Why I Insist on Freedom When You’re Learning English (or any other language)

Why I Insist on Freedom When You’re Learning English (or any other language)


When I was 10 years old, I would scuttle out of the classroom in my school and quietly, like a cat, go to the top floor of my school building – the top floor was the third floor.

On this floor, there was an abandoned girls’ bathroom which was really never used (which is why it was abandoned, right?).

And I would go into the largest rooms within this bathroom, lock myself in, and walk to the window. I would open the window and sit on the window ledge. And then…

…then, I would just stare out… out, beyond the boundary wall of the school and into the little lane where older people would be freely walking by or cycling by, living their life freely unlike us trapped kids in the school. I was even jealous of the trees swaying unrestricted to the wind!

I didn’t realize then but I realize it now that it was a manifestation of my hatred for confinement.

I have always hated classrooms and the necessity to sit erect on straight wooden chairs for hours at a go. It’s loathsome.

A lot of us hate classrooms and this manifests in stopping to learn once we finish university.

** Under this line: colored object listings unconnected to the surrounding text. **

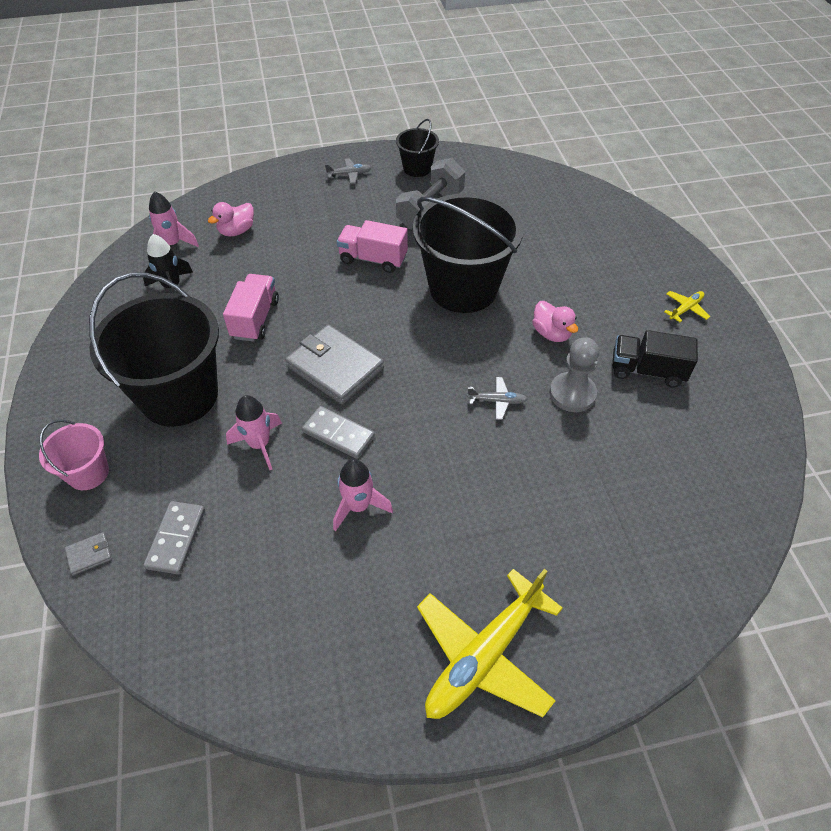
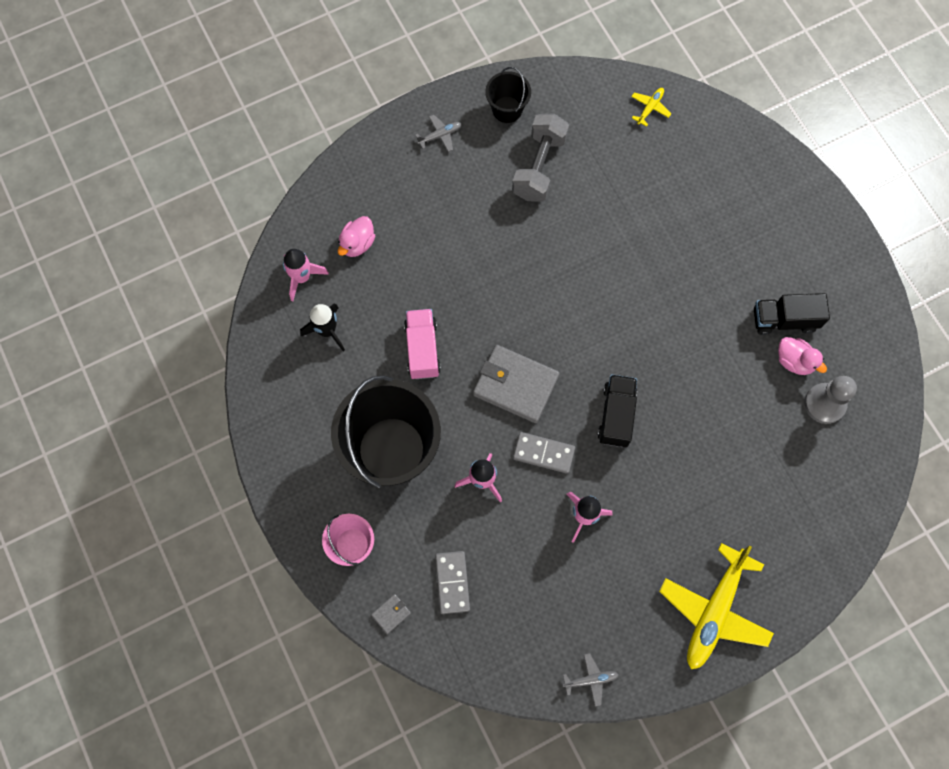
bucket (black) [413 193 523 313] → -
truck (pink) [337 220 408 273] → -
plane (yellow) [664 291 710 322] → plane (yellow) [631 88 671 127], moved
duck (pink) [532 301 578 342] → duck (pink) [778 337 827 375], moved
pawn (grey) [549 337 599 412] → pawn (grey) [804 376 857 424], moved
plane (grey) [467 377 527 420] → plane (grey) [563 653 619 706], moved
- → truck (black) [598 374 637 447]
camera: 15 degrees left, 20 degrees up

That is why, now when I help clients with mastering English to use in professional life – I hate to call myself a teacher. I am a trainer and I only work as long as we’re not bound by any classroom expectations. I’d be the first one to run away if ever that was to happen.

I am a big supporter of using loads of media, working through the internet, moving about so we can actually find new inspirations for topics and challenges.

And based on experience, it is evident how many people absolutely find this stimulating. A lot of their similar fears too dissolve after 1 or 2 sessions and the whole atmosphere is so casual that the minds are open.